Bad enough to risk for someone like TS who is very reliable, but for oasis who have an extensive history of throwing their toys out the pram? I'd be more willing to place a bet that not all of the planned tour dates will actually take place than to buy a ticket. Over the last few years incredibly high profile gigs have been cancelled for multiple reasons - MJ after his death, Adele's vegas residency, morrissey not feeling like it, TS terrorism threats...and Oasis have a history of being more pathetic man babies volatile than any of the above.

I can understand buying full price tickets even if an extortionate price from ticket master etc - if the band cancel the most you will lose financially is your booking fee, albeit you will obviously be disappointed. But unless you literally have a grand to burn, why on earth would anyone with a functioning brain cell risk paying over the odds for resale tickets and risk losing an absolute fortune?

OP posts:
Paisleydad · 01/09/2024 23:00

I'm sort of with you, but to be fair I'm neither an Oasis fan nor do I think that £73 (bottom ticket price?) is good value for any band.

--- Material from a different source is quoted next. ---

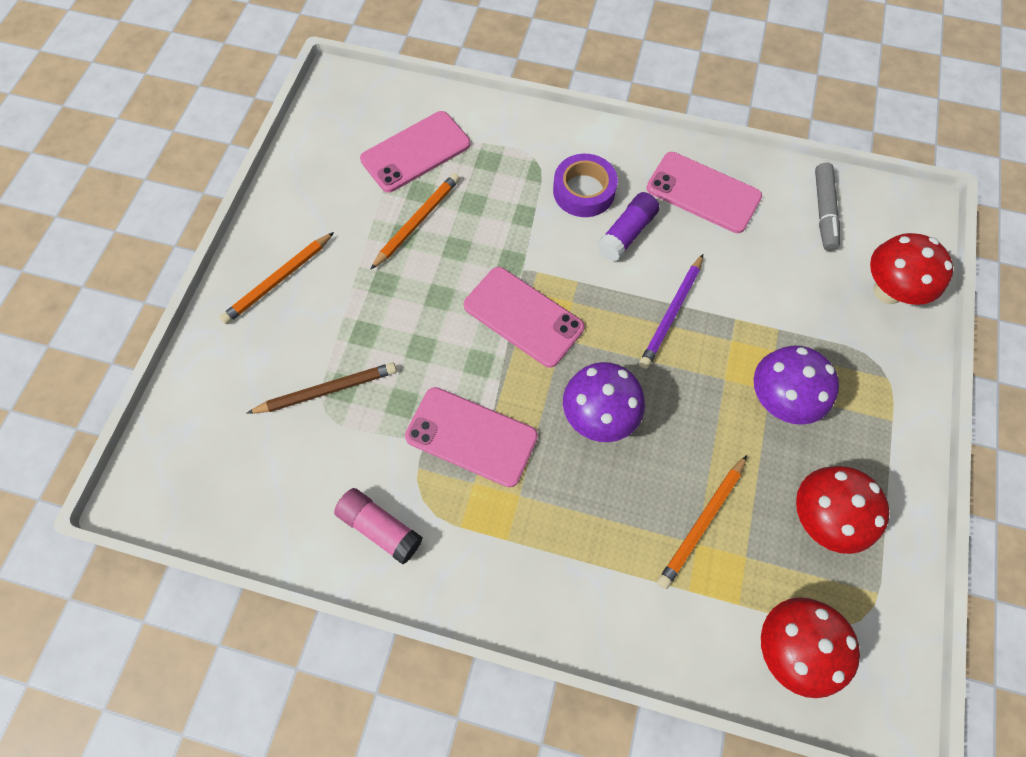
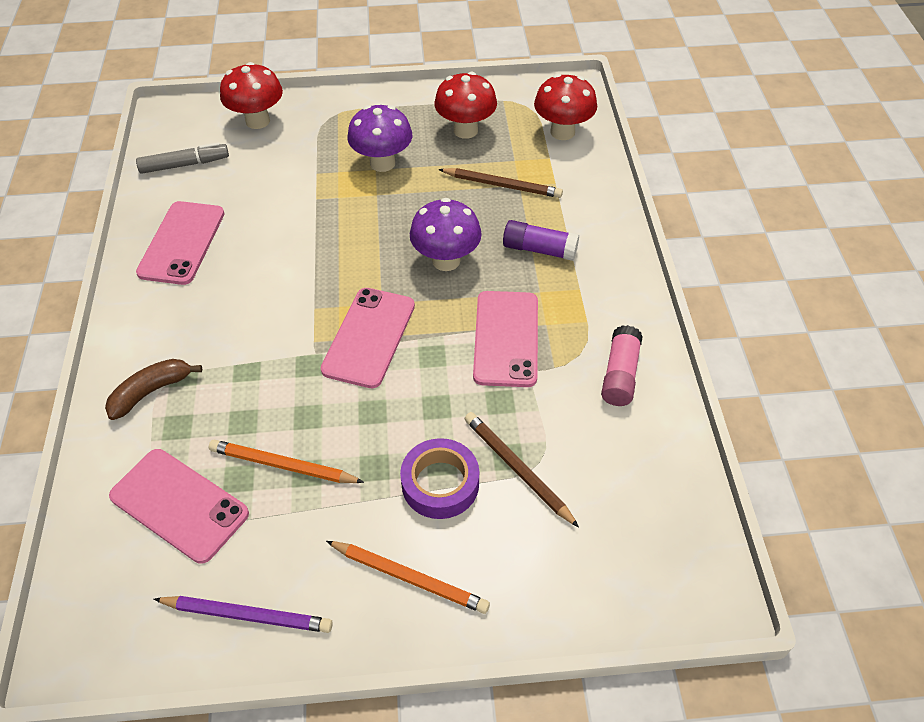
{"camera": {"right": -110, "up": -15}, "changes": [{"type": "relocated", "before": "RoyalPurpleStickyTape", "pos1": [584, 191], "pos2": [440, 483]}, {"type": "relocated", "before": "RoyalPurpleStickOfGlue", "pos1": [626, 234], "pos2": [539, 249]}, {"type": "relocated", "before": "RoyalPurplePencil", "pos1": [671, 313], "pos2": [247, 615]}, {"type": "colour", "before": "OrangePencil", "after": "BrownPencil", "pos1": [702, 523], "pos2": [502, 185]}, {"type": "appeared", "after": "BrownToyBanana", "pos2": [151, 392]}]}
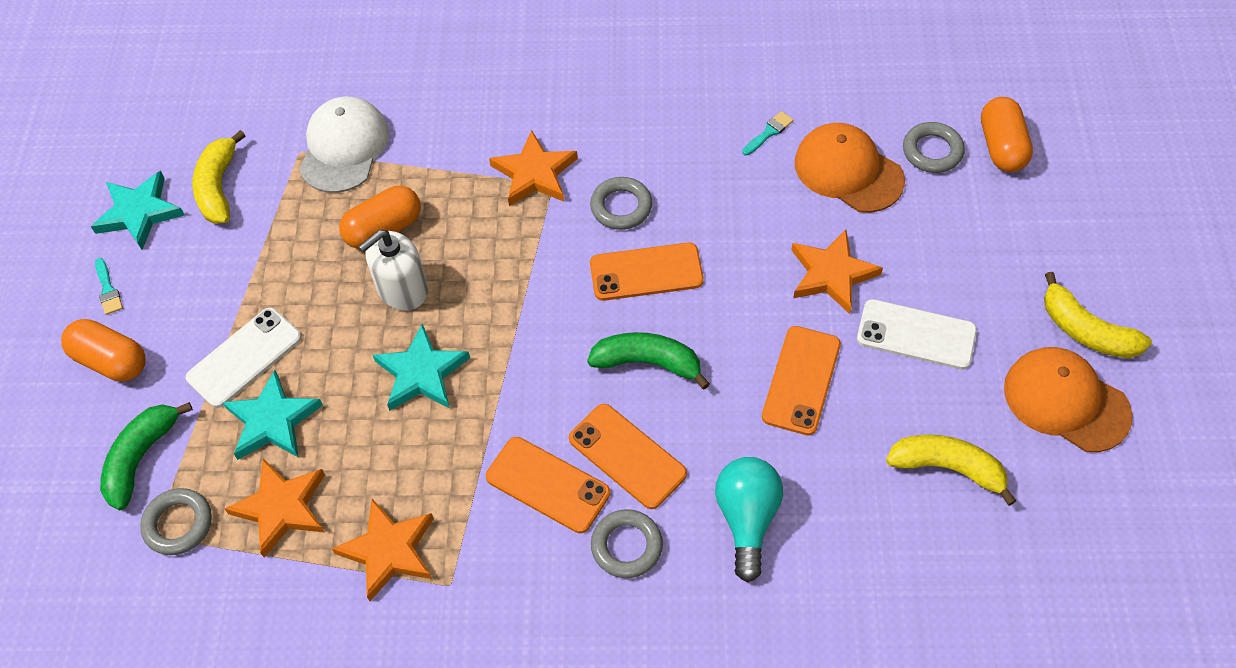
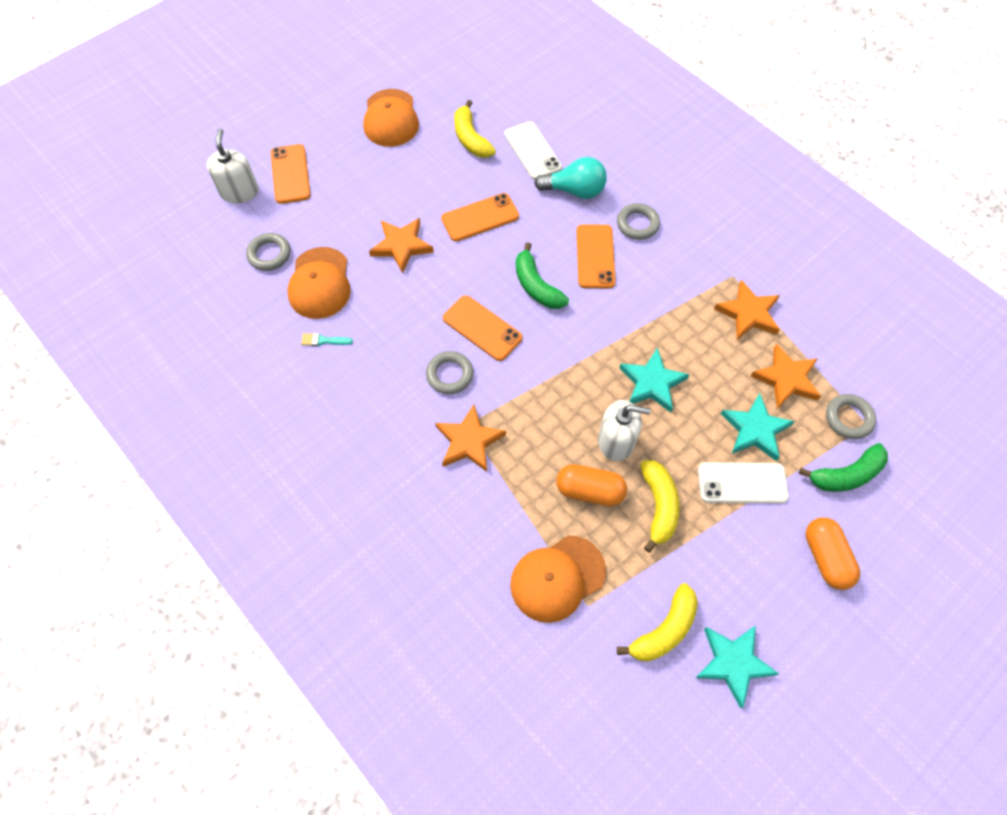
{"camera": {"right": -135, "up": 5}, "changes": [{"type": "colour", "before": "SnowWhiteCap", "after": "OrangeCap", "pos1": [344, 147], "pos2": [557, 578]}, {"type": "missing", "before": "OrangePillShape", "pos1": [1001, 147]}, {"type": "missing", "before": "TurquoisePaintBrush", "pos1": [108, 290]}, {"type": "relocated", "before": "YellowToyBanana", "pos1": [1086, 330], "pos2": [658, 506]}, {"type": "relocated", "before": "SnowWhiteSmartphone", "pos1": [916, 334], "pos2": [532, 151]}, {"type": "relocated", "before": "OrangeSmartphone", "pos1": [547, 485], "pos2": [290, 174]}, {"type": "spun", "before": "TurquoiseLightbulb", "pos1": [747, 519], "pos2": [574, 190], "turn": -135}, {"type": "appeared", "after": "SnowWhitePumpBottle", "pos2": [239, 191]}]}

I've just paid £28 each for tickets for The James Taylor Quartet. Top, top band. £3 was booking fee with the venue. Surely a 'booking fee' is just a way of inflating ticket prices. Add it to the bottom line price and get on with it.

The problem is Ticketmaster (and their ilk) and their add ons and pricing structure.

The Nasty selling on practice could be sorted out. Kate Bush - or at least ticket sellers (I believe) had a system of linking tickets to the buyer. Name / photo / something. Let the proper fans, who don't mind paying £73 get the tickets that they want and will use.

As it is, it's just grasping, advantage taking and distasteful.

(And the hotels / air b'n'bs who have cancelled bookings and ramped up prices should be ashamed too).

Jourl · 02/09/2024 19:47

If you buy from a resale site you'll get the full amount back you paid for the ticket if it's cancelled or if your ticket doesn't work / gets voided.

DH bought me a TS ticket from a resale site, the seller pulled out of the sale but the resale website stepped in and sourced me another TS ticket.

Suzuki70 · 02/09/2024 19:56

I wouldn't trust them to perform all the dates either. And I will pay to see who I want to see. I did pay for Taylor Swift, albeit £150 via the original ballot, and I paid about £90 to see Alanis Morisette (who cancelled the next gig after we saw her).

circular1985 · 02/09/2024 20:54

If you buy from a resale site you'll get what you paid for them. I bought tickets for Taylor swift in Vienna (through viagogo) and paid £200 each (face value said £89). When it was cancelled I got the £200 back. They actually offered me what I paid plus 20% if I took vouchers instead of a refund.